Mercado & Finanças

Angola regula o futuro do mercado de capitais e ouve o sector antes de legislar

A Comissão do Mercado de Capitais submeteu a consulta pública quatro propostas normativas que vão redesenhar o enquadramento jurídico das empresas de investimento em Angola. A iniciativa acontece num momento em que a BODIVA duplicou o seu peso no PIB e o mercado começa a atrair investidores institucionais de maior dimensão.

A Comissão do Mercado de Capitais reuniu na semana passada regulador, operadores e especialistas do sector financeiro para debater quatro propostas normativas que vão definir as regras do jogo para as empresas financeiras de investimento em Angola. A sessão, realizada a 8 de Junho nas instalações da Escola Nacional de Administração e Políticas Públicas, em Luanda, marca uma abordagem que ainda não é rotina no processo legislativo angolano: consultar o mercado antes de legislar.

Os diplomas em apreciação cobrem as áreas mais sensíveis da actividade de investimento: o regime jurídico das Empresas Financeiras de Investimento, os requisitos prudenciais a que estas entidades estão sujeitas, os capitais sociais mínimos exigidos e as regras de governo das instituições financeiras não bancárias ligadas ao mercado de capitais. Em conjunto, formam o enquadramento regulatório que Angola ainda não tem para este segmento — e cuja ausência tem sido apontada como um dos obstáculos ao desenvolvimento do mercado.

O contexto justifica a urgência. No primeiro trimestre de 2026, a negociação na BODIVA atingiu 8,34% do PIB, o dobro do registado um ano antes, e a capitalização bolsista cresceu 203% em termos homólogos.
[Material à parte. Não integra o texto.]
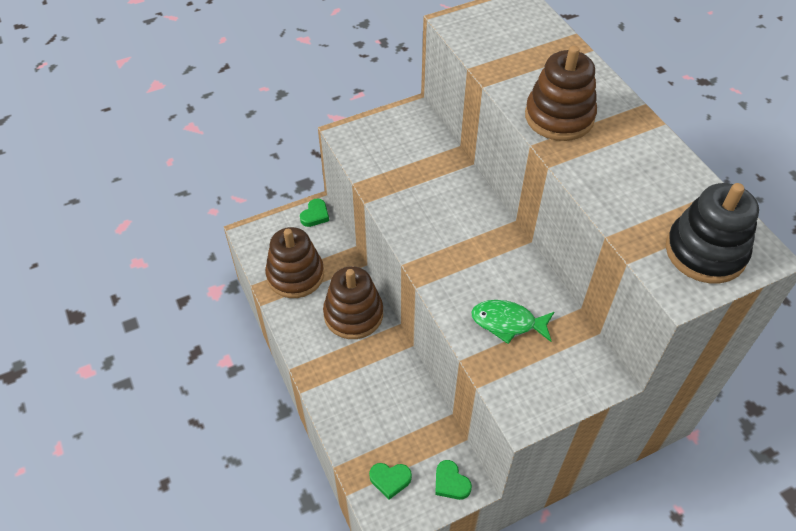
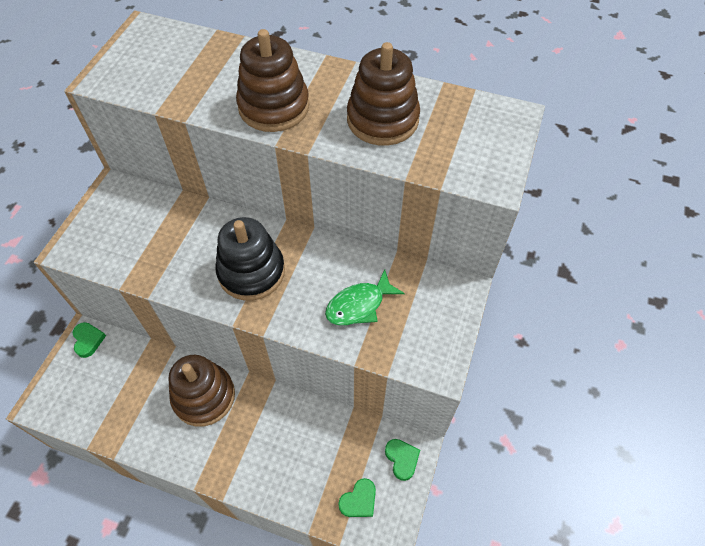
camera: 45 degrees left, 5 degrees up
(295, 275) = (120, 406): brown stacking toy -> brown stacking toy (382, 120)
(451, 482) = (402, 459): green heart -> green heart turned 120 degrees counterclockwise
(705, 252) = (479, 141): black stacking toy -> black stacking toy (251, 272)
A entrada do BFA em bolsa em Setembro de 2025 trouxe ao mercado um actor de referência e sinalizou que as privatizações previstas — com a Sonangol e a Endiama no horizonte — vão exigir uma infraestrutura regulatória mais sofisticada do que a existente.
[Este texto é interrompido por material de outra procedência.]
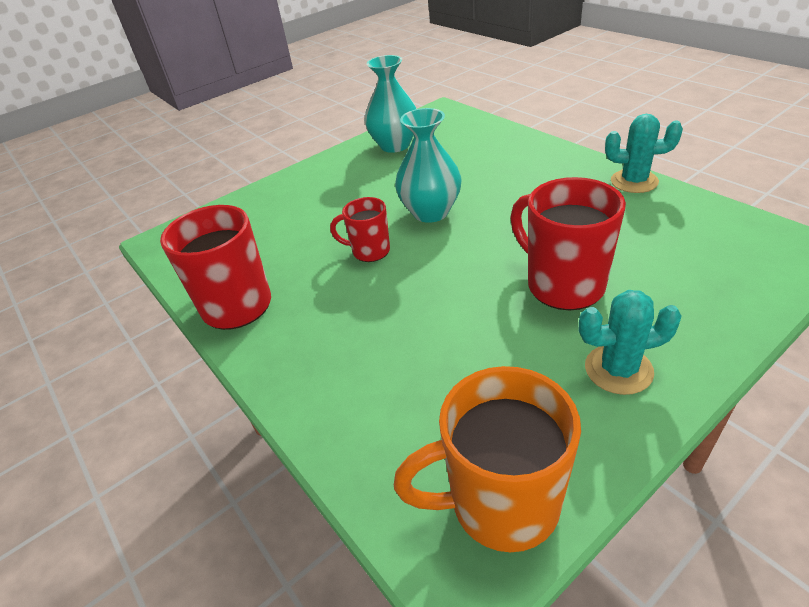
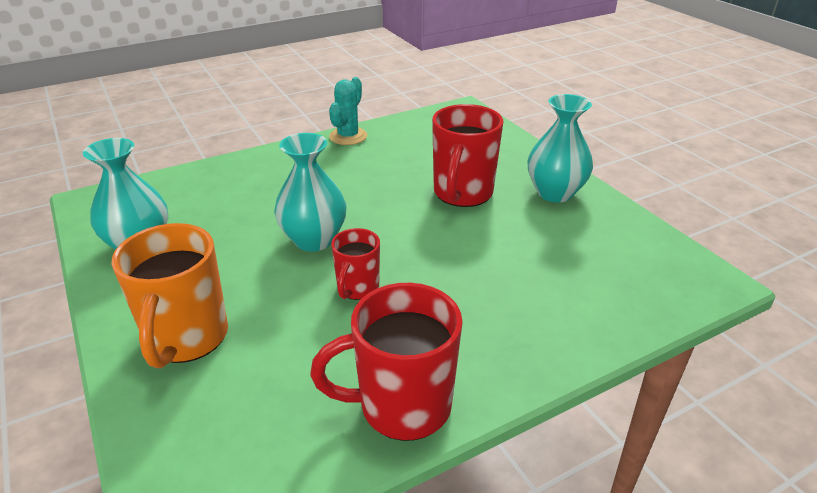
camera: 85 degrees left, 5 degrees down
(500, 503) = (662, 258): orange mug -> orange mug (186, 338)
(563, 285) = (462, 193): red mug -> red mug turned 45 degrees counterclockwise
(618, 369) = (555, 193): turquoise cactus -> turquoise vase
“O país atravessa uma importante agenda de reformas orientada para a modernização do quadro jurídico e para o reforço da confiança, transparência e robustez das instituições que integram o sistema financeiro nacional”, disse o administrador executivo da CMC, Herlânder Diogo, na abertura da sessão.

Um mercado que cresce a este ritmo sem regulação adequada cria riscos — para os investidores, para a estabilidade do sistema e para a credibilidade do próprio processo de diversificação económica que Angola tem como prioridade. As quatro propostas agora em consulta são uma tentativa de fechar essa brecha antes que o mercado cresça além da capacidade de supervisão do regulador.